Drive My Car adalah film drama produksi Jepang arahan Ryusuke Hamaguchi. Film ini diadaptasi dari cerita pendek berjudul sama karya penulis kenamaan Jepang Haruki Murakami. Film ini dibintangi Hidetoshi Nikijima, Toko Miura, Masaki Osada, serta Reika Kirishima. Seperti kita tahu bersama, film ini telah meraih puluhan penghargaan internasional, termasuk di Cannes Film Festival dan Golden Globe. Tak kurang lagi, Drive My Car adalah film pertama Jepang yang mampu bersaing dalam kategori film terbaik dengan 4 nominasi Oscar dalam ajang Academy Awards 2022. Seberapa baguskah film drama berdurasi hampir 3 jam ini hingga mampu meraih apresiasi demikian tinggi?

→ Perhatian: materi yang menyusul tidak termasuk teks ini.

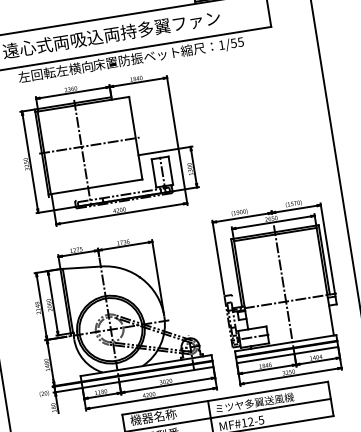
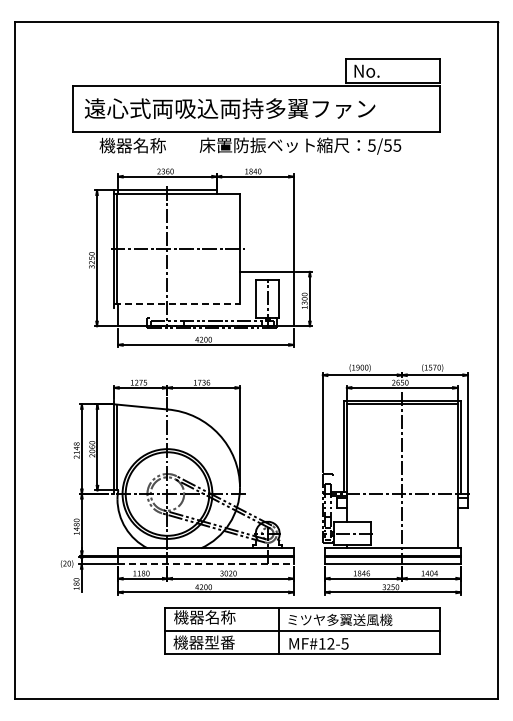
text: (221, 45) -> (371, 145), 1/55 -> 5/55
text: (55, 71) -> (148, 145), 左回転左横向 -> 機器名称
line: (95, 187) -> (177, 304), solid -> dashed
line: (147, 377) -> (205, 564), solid -> dashed

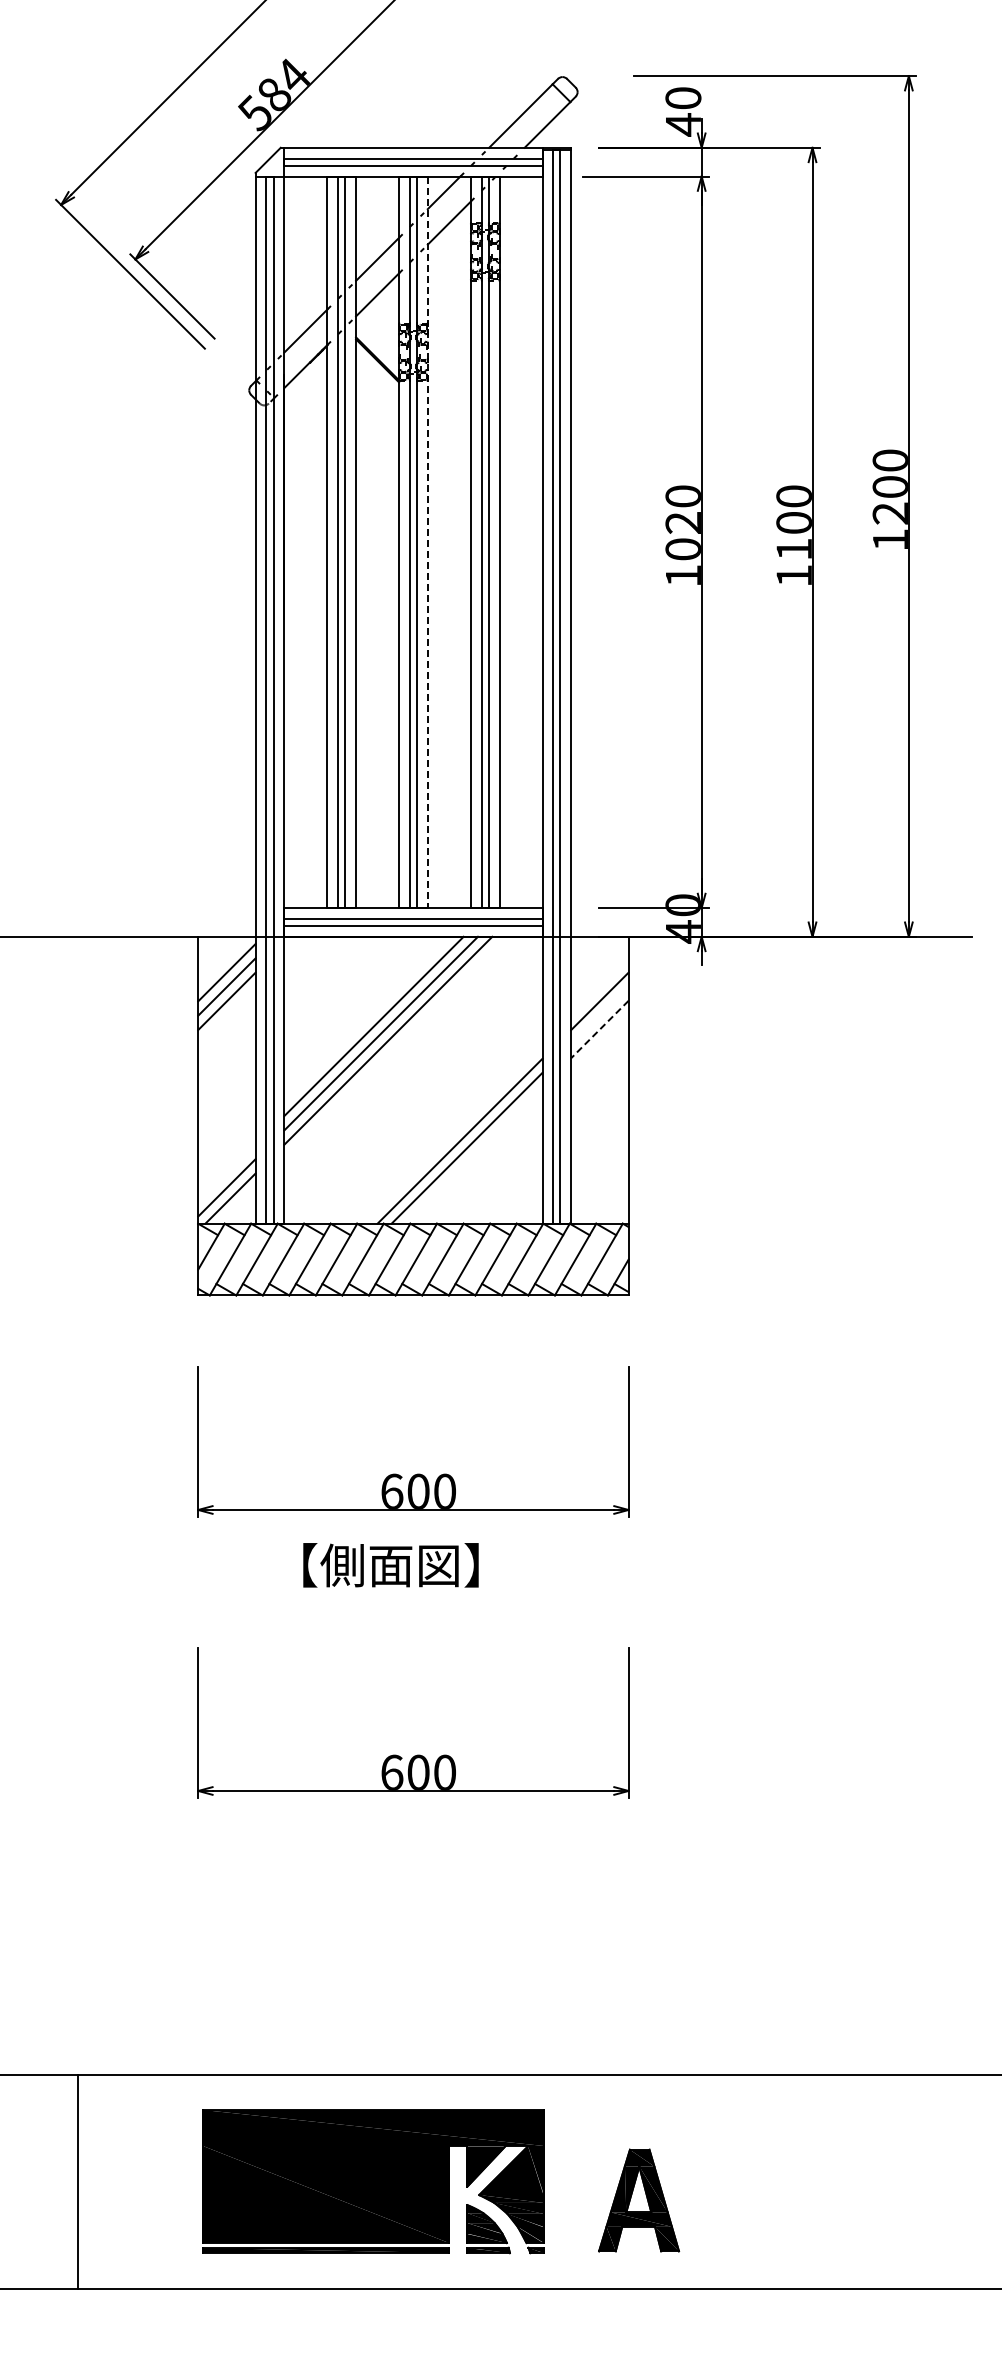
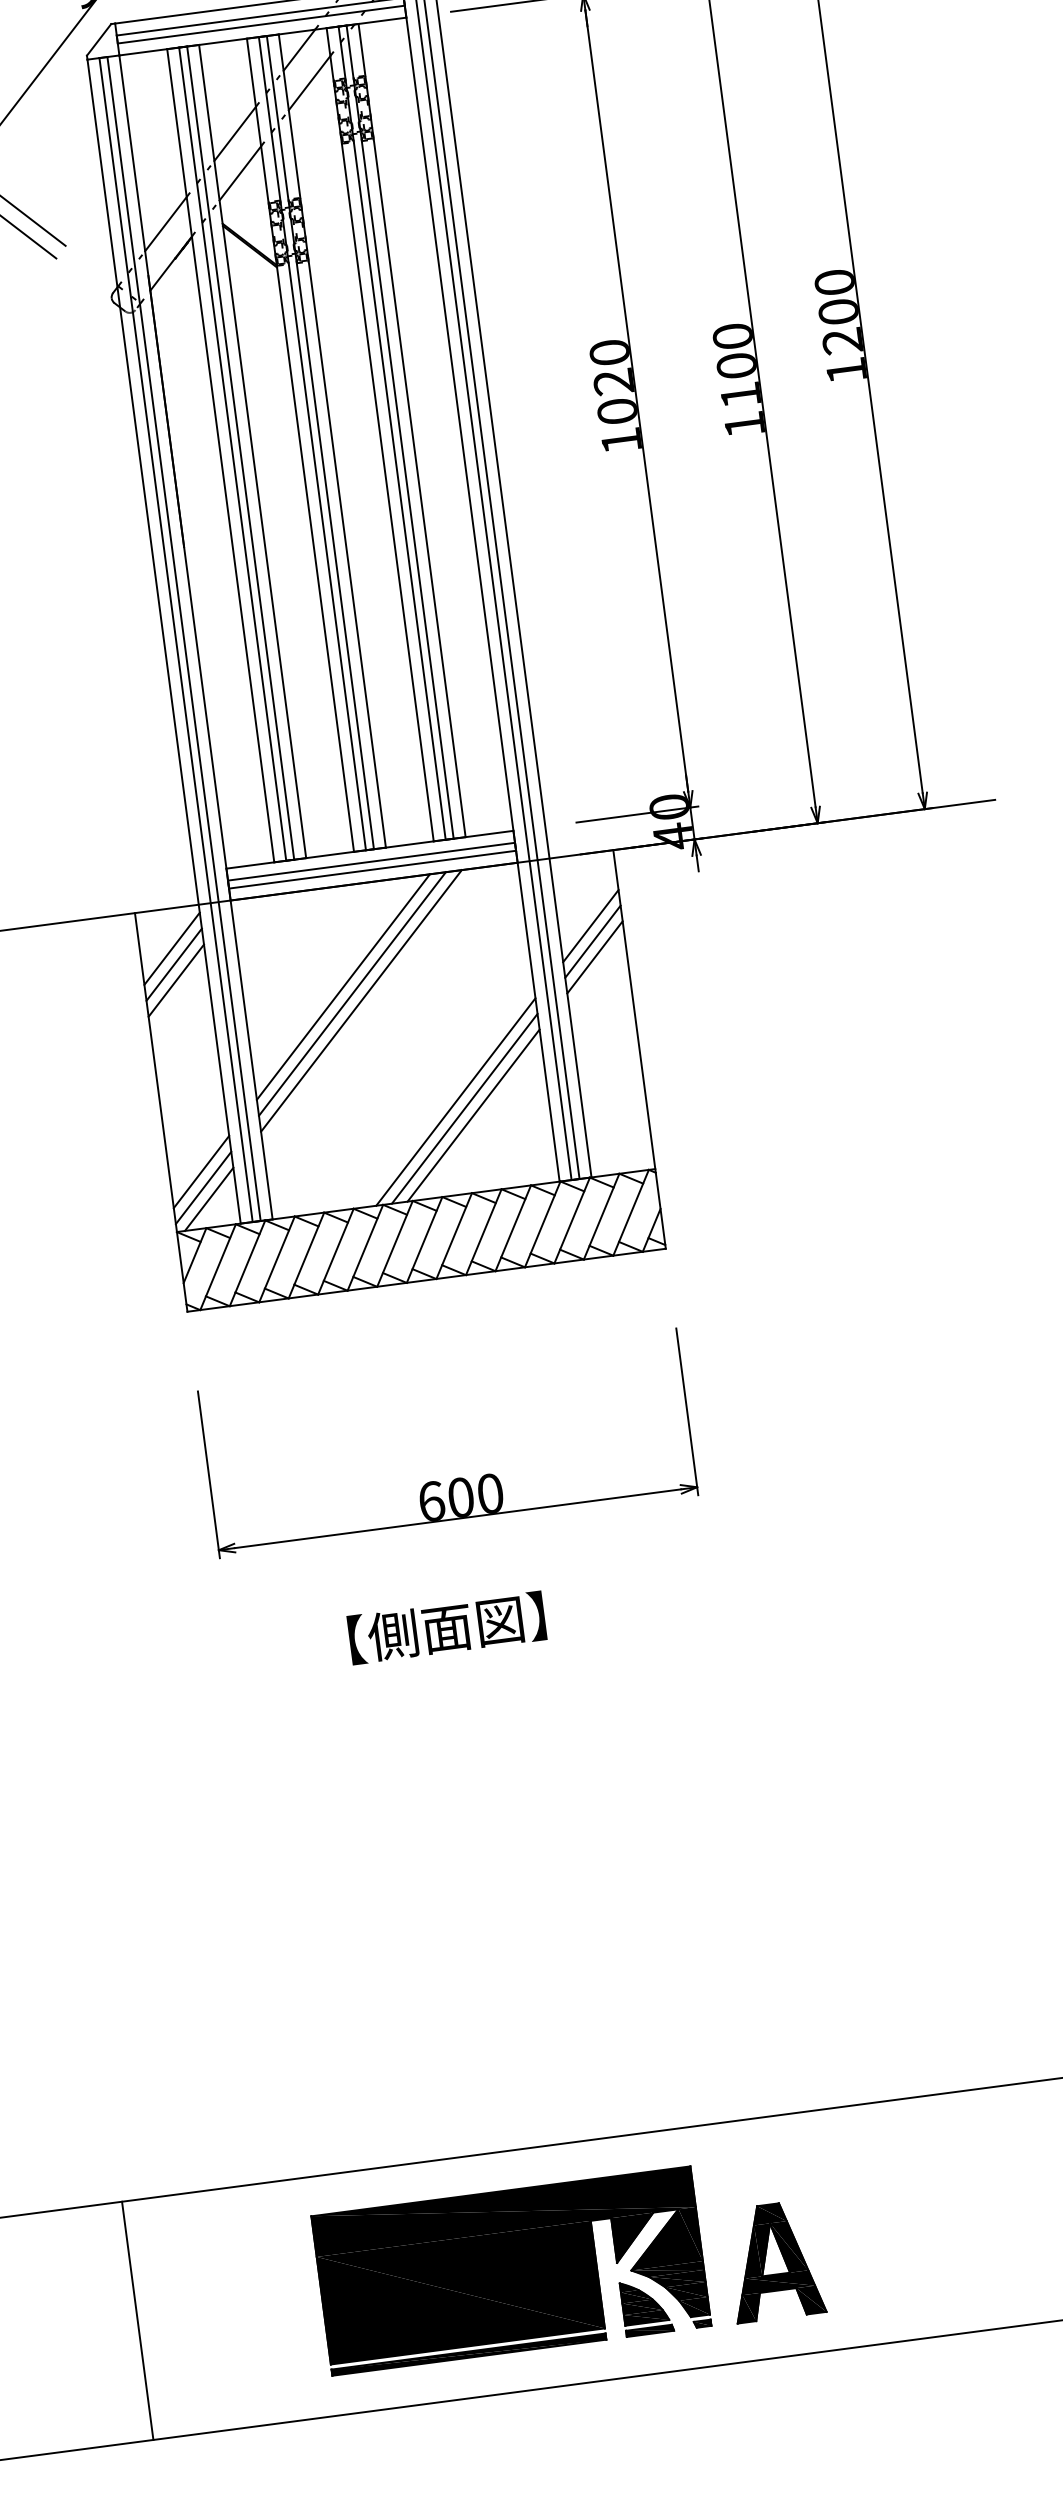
line: (427, 542) -> (332, 441), dashed -> solid
line: (599, 1015) -> (592, 941), added
line: (599, 1029) -> (594, 957), dashed -> solid
line: (473, 1154) -> (472, 1114), added
line: (226, 1173) -> (201, 1172), added
text: (390, 1565) -> (446, 1628), moved
part: (417, 1754) -> (498, 1789), removed
line: (77, 2181) -> (137, 2320), moved
part: (639, 2200) -> (775, 2261), moved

Yūsuke Kafuku (Nikijima) adalah seorang aktor dan sutradara panggung ternama yang dikenal melalui sentuhan uniknya yang menggunakan multi bahasa. Ia menikahi Oto (Kirishima), seorang penulis yang punya kebiasaan aneh, yakni bercerita selama dan setelah mereka berhubungan fisik. Suatu hari Yusuke menemui sang istri tewas akibat pendarahan otak. Kisah pun bergulir 2 tahun kemudian, di mana Yusuke ditawari sebuah pekerjaan di Hiroshima menjadi pengarah satu pertunjukan panggung. Yusuke yang selama ini setia membawa mobil tuanya, kini harus merelakan seorang sopir perempuan muda, Misaki (Toko Miura) untuk mengantarnya ke lokasi setiap hari. Bersamaan dengan progres latihan pertunjukannya, kebersamaan Yusuke dan Misaki pun menjadikan mereka memiliki hubungan unik yang mengubah hidup mereka.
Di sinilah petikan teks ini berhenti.